Theory Seminar

Learning with Noisy Labels

Ambuj Tewari

Assistant Professor
University of Michigan
Friday, November 08, 2013
10:30am - 11:30am
3941 BBB

Add to Google Calendar

About the Event

The study of binary classification problems with noisy labels has a long history. Soon after the introduction of the noise-free PAC model, Angluin and Laird (1988) proposed the random classification noise model where each label is flipped independently with some (small) probability before being revealed to the learner. In a separate thread, researchers have investigated the use of convex surrogates, such the hinge loss used by SVMs and the exponential loss used by Adaboost, for the non-convex 0-1 loss. Surprisingly, little attention has been paid to the study of convex surrogates under the random classification noise model. I will talk about two approaches for modifying a convex surrogate so that it still works when labels are noisy. The first approach is based on unbiased estimators of the surrogate loss. The second approach relies on a connection between learning with noisy labels and weighted 0-1 loss minimization. Our results lend theoretical justification to popular heuristics such as biased SVMs and weighted logistic regression. During the talk, I will point a few open problems of possible interest to the theoretical CS community: What to do when the unbiased estimator approach yields non-convex optimization problems? What to do when labels are adversarially, not randomly, flipped? (Based on joint work with N. Nagarajan, I. S. Dhillon and P. Ravikumar that's going to presented at NIPS 2013.)


Ambuj Tewari is with the Department of Statistics and the Department of Electrical Engineering and Computer Science at the University of Michigan, Ann Arbor. He has served on senior program committees of the conferences Algorithmic Learning Theory (ALT), Conference on Learning Theory (COLT), and Neural Information Processing Systems (NIPS).
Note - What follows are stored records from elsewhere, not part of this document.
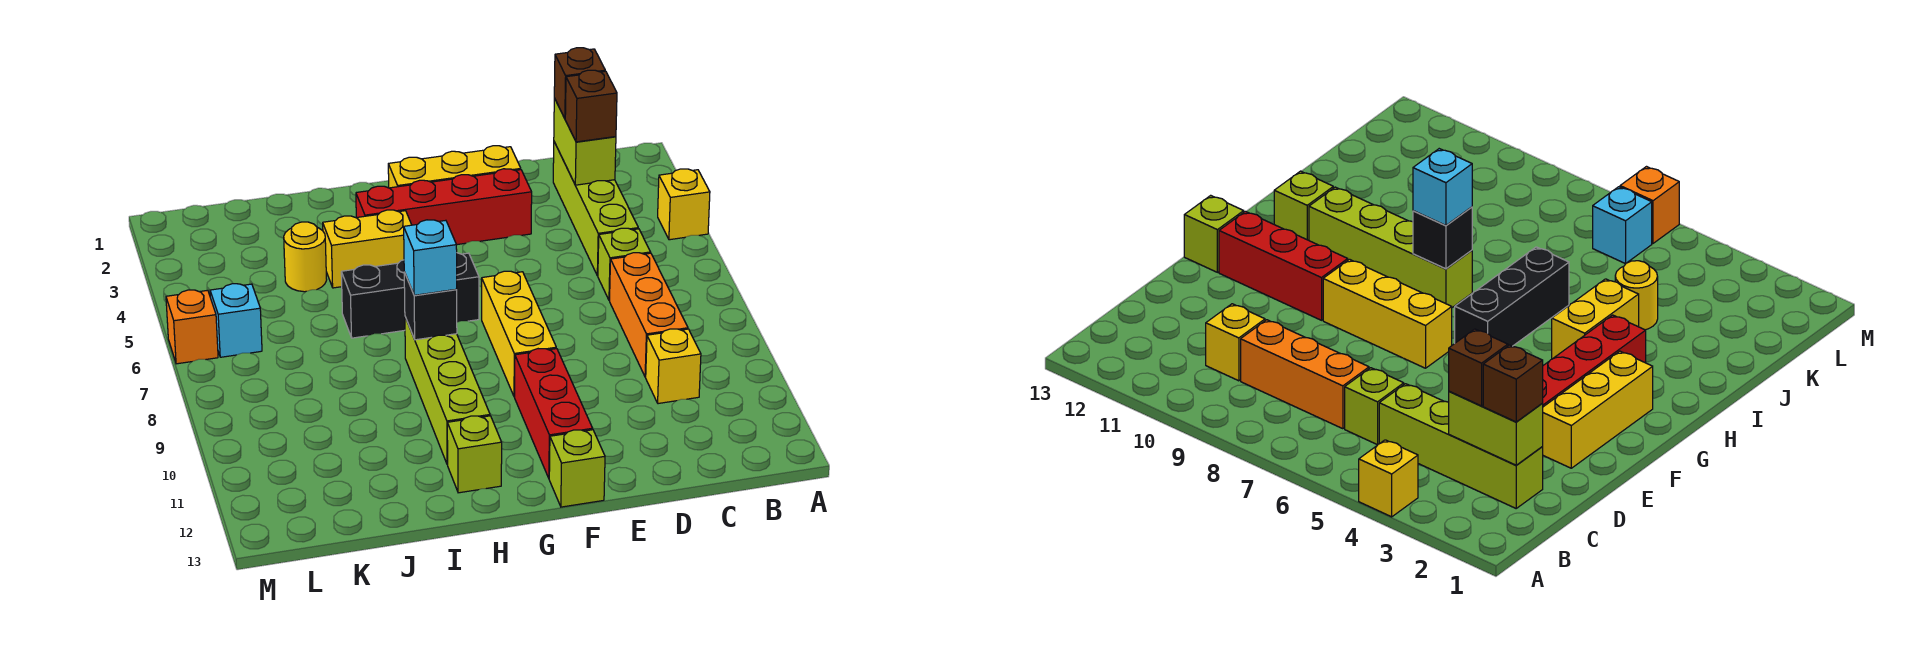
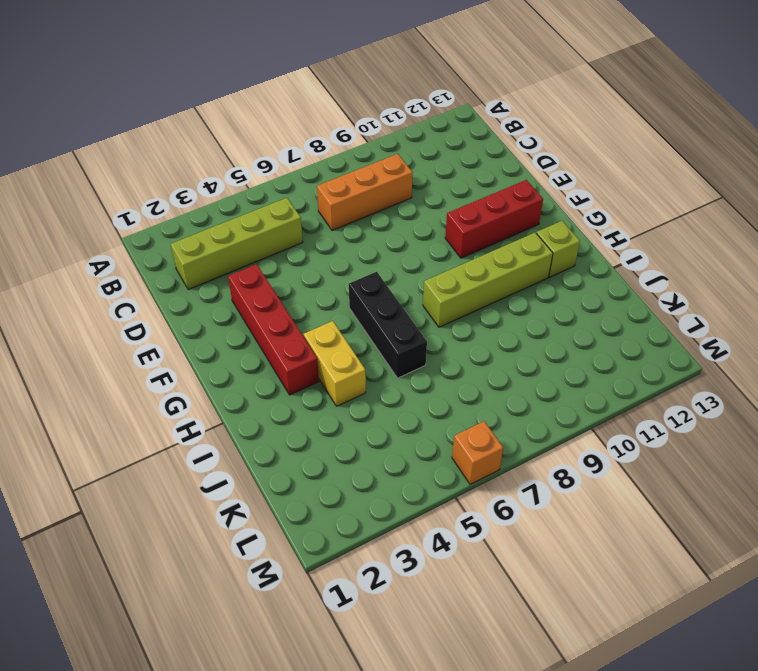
none -> yellow brick A4 level 1
none -> lime brick C6 level 1
none -> yellow brick C10 level 1

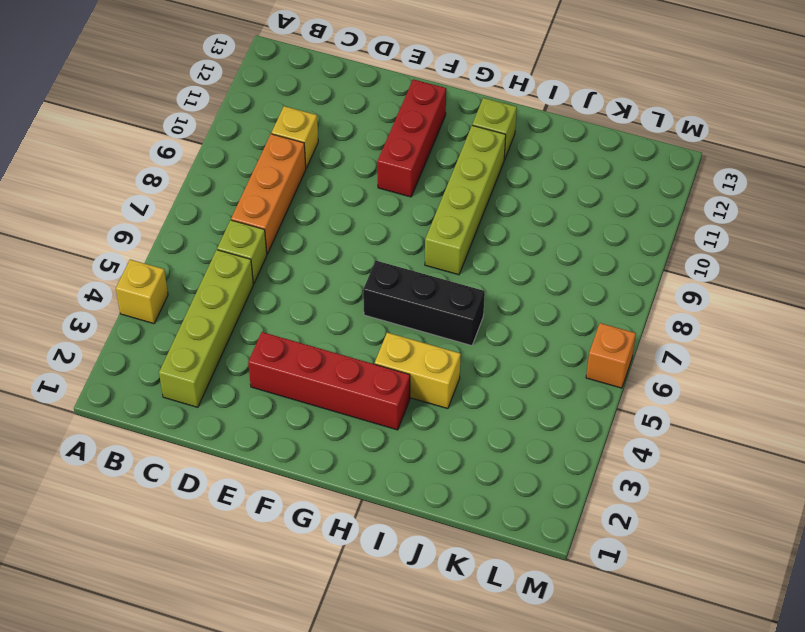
none -> yellow brick E2:G2 level 1
none -> yellow brick F7:F9 level 1
none -> lime brick F13 level 1

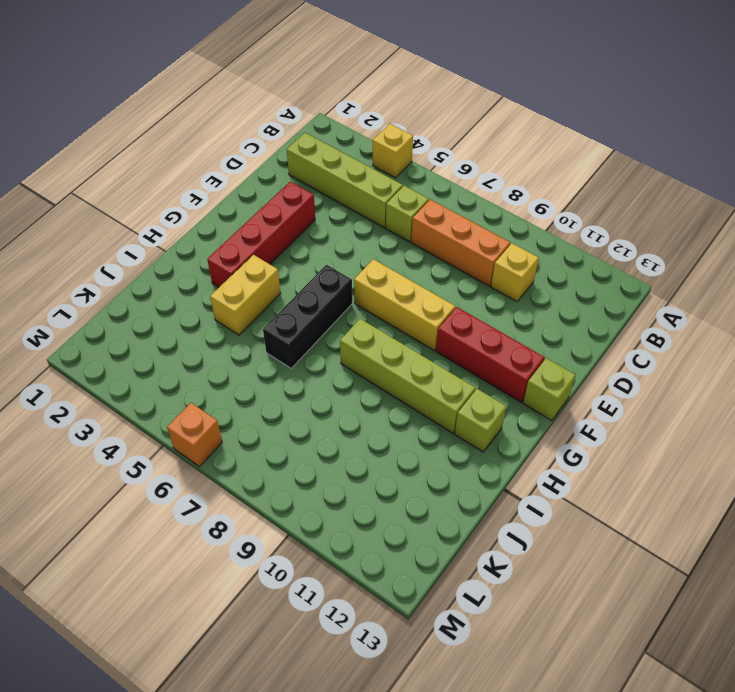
none -> yellow brick E2:G2 level 1
none -> yellow round brick J4 level 1
none -> cyan brick L6 level 1

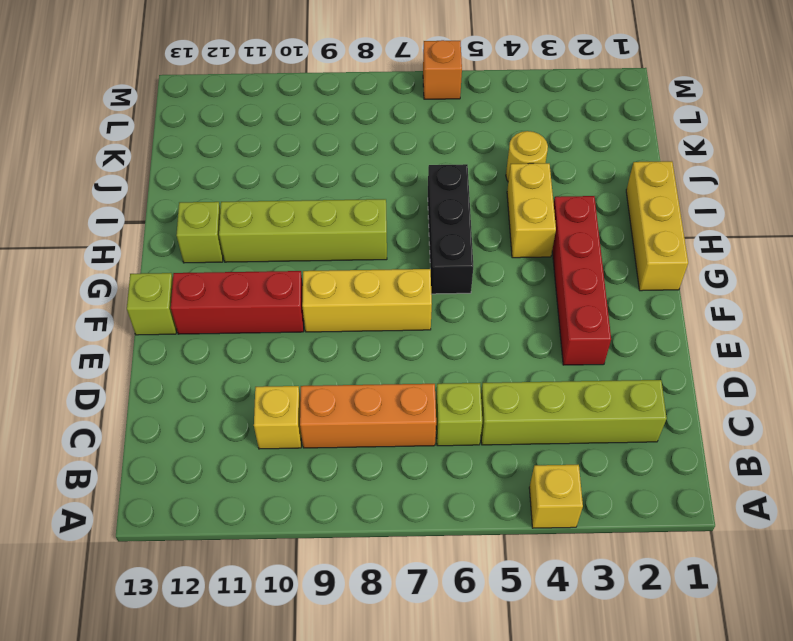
yellow brick G1:I1 level 1 -> yellow brick E2:G2 level 1
none -> cyan brick L6 level 1
none -> lime brick C2:C3 level 2
none -> black brick H8 level 2

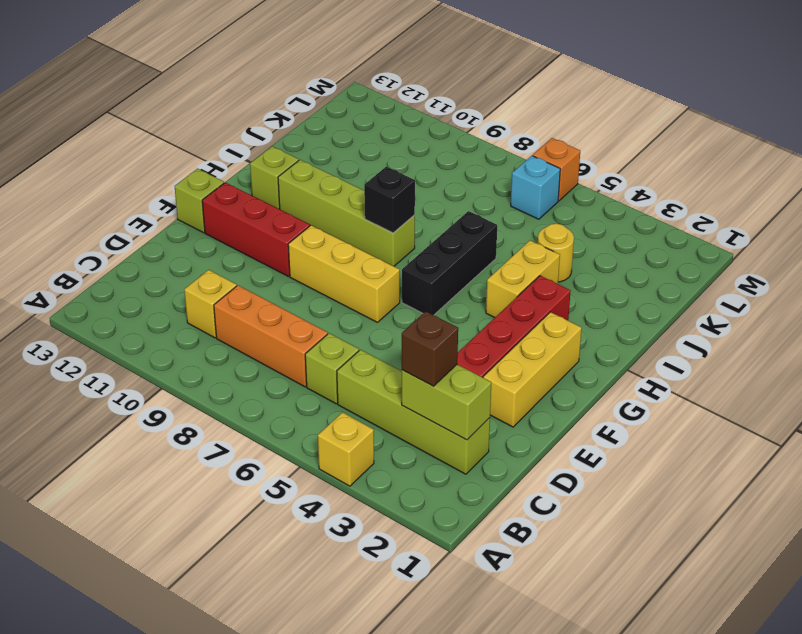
none -> brown brick C2 level 3
none -> cyan brick H8 level 3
His papers have received the student paper award (2005) and the best paper award (2011) at COLT. He received his M.A. in Statistics (2005) and Ph.D. in Computer Science (2007) from the University of California at Berkeley where his advisor was Peter Bartlett. He was a research assistant professor in Toyota Technological Institute at Chicago (2008-2010), an assistant professor (part-time) in the Department of Computer Science, University of Chicago (2008-2010), and a post-doctoral fellow in the Institute for Computational Engineering and Sciences, University of Texas at Austin (2010-2012). He has also been a Visiting Researcher at Microsoft Research, Redmond. His research interests are in statistical learning theory, online learning, optimization, and reinforcement learning.

Additional Information

Sponsor(s): CSE

Open to: UM Only